Methods: Blood samples were collected by 2 independent groups. The 1st set was included 55 early PC and 58 healthy volunteers (HV), and the 2nd set was included 16 PC and 16 HV. The 16 targeted metabolites were quantitatively analyzed by gas chromatography/tandem mass spectrometry together with their corresponding stable isotopes. In the 1st set, the levels of these metabolites were evaluated, and diagnostic models were constructed via multivariate logistic regression analysis, leading to validation using the 2nd set.

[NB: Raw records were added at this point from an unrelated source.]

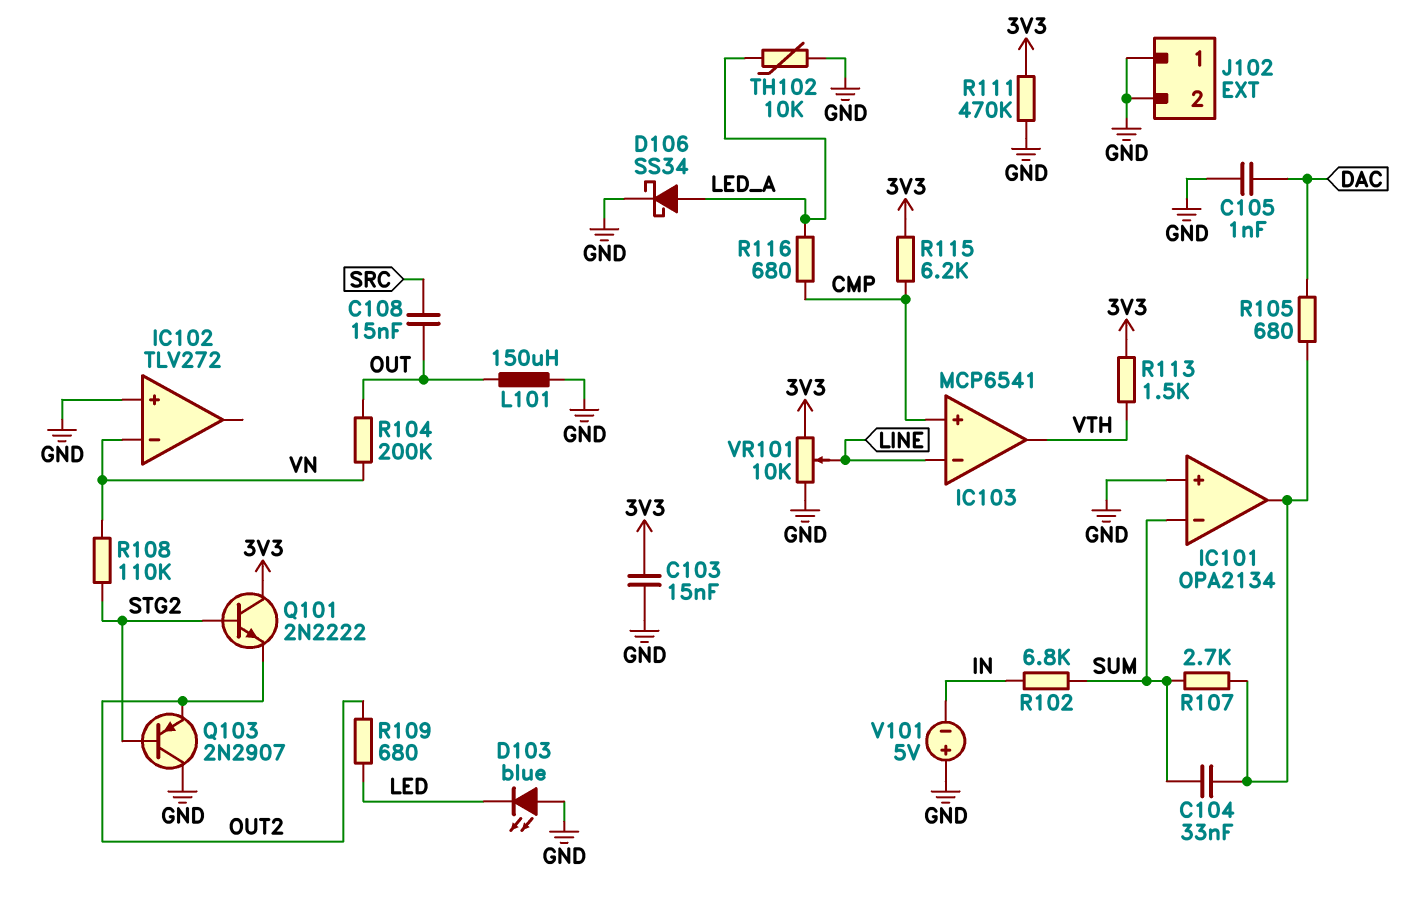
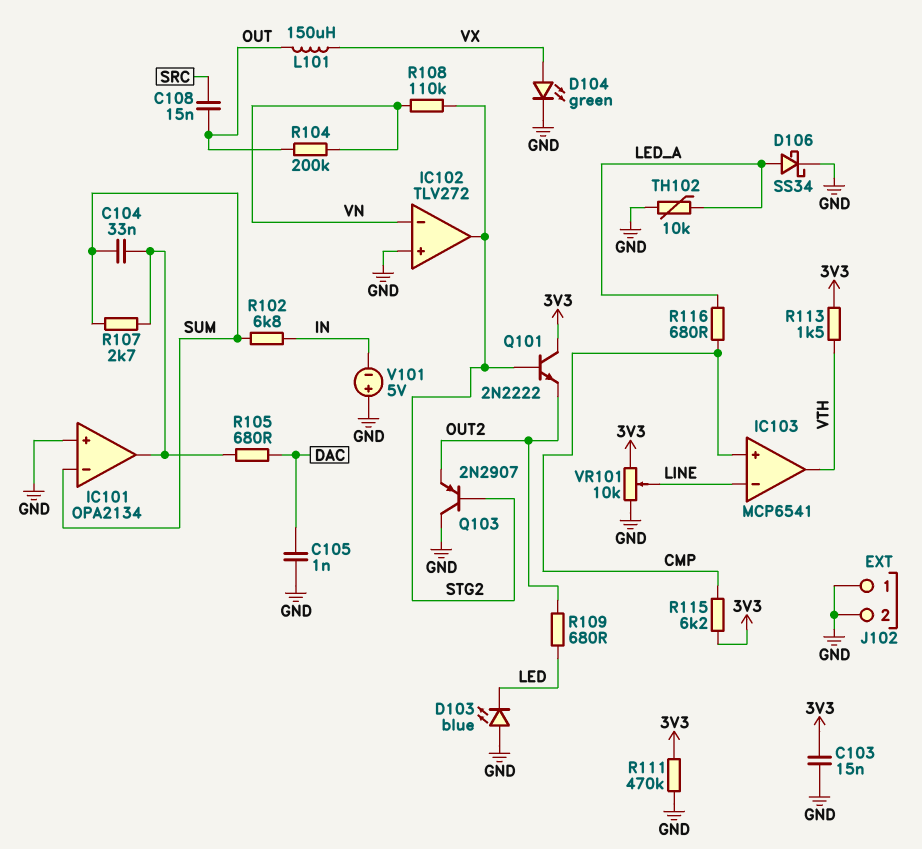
D104: none -> LED green (A VX, K GND)
IC102 pin out: none -> STG2
L101: 150uH (GND, OUT) -> 150uH (OUT, VX)

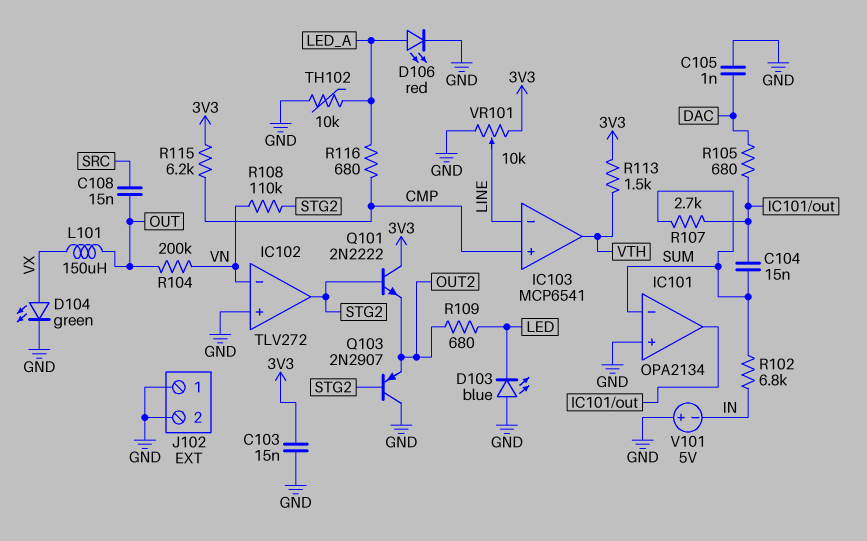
C104: 33nF (IC101/out, SUM) -> 15nF (IC101/out, SUM)
D106: schottky SS34 (A LED_A, K GND) -> LED red (A LED_A, K GND)
R111: 470k (3V3, GND) -> none

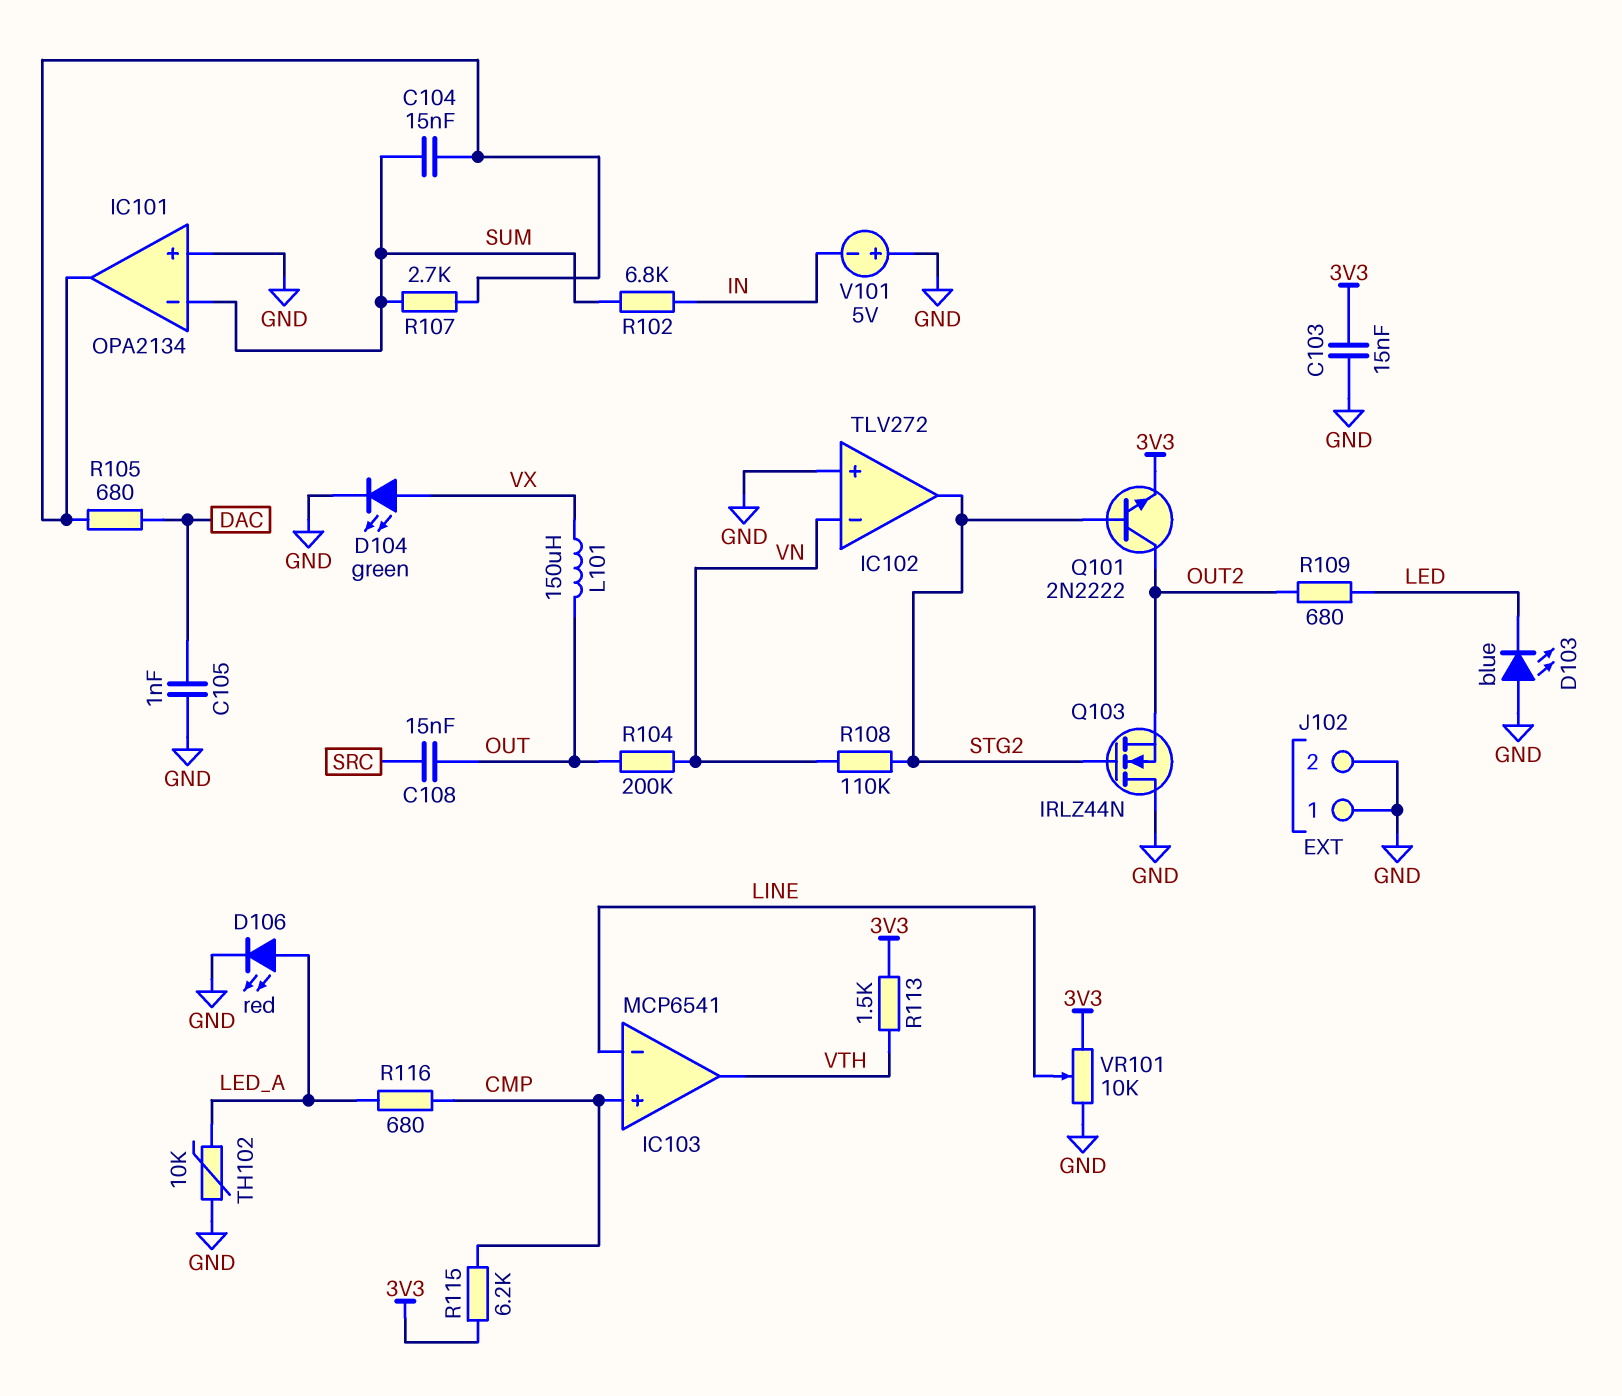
Q101: NPN 2N2222 (B STG2, C 3V3, E OUT2) -> NPN 2N2222 (B STG2, C OUT2, E 3V3)
Q103: PNP 2N2907 (B STG2, C GND, E OUT2) -> NMOS IRLZ44N (G STG2, D GND, S OUT2)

Results: In the 1st set, model X consisting of 4 candidates based on our previous report possessed higher sensitivity (74.1%) than carbohydrate antigen 19-9 (CA19-9). Model Y, consisting of 2 metabolites newly selected from 16 metabolites via stepwise method possessed higher sensitivity (70.4%) than CA19-9. Furthermore, combining model Y with CA19-9 increased its sensitivity (90.7%) and specificity (89.5%). In the 2nd set, combining model Y with CA19-9 displayed high sensitivity (81.3%) and specificity (93.8%). In particular, it displayed very high sensitivity (100%) for resectable PC.
Conclusions: Quantitative analysis confirmed that metabolomics-based diagnostic methods are useful for detecting PC early. (C) 2017 Elsevier B.V. All rights reserved.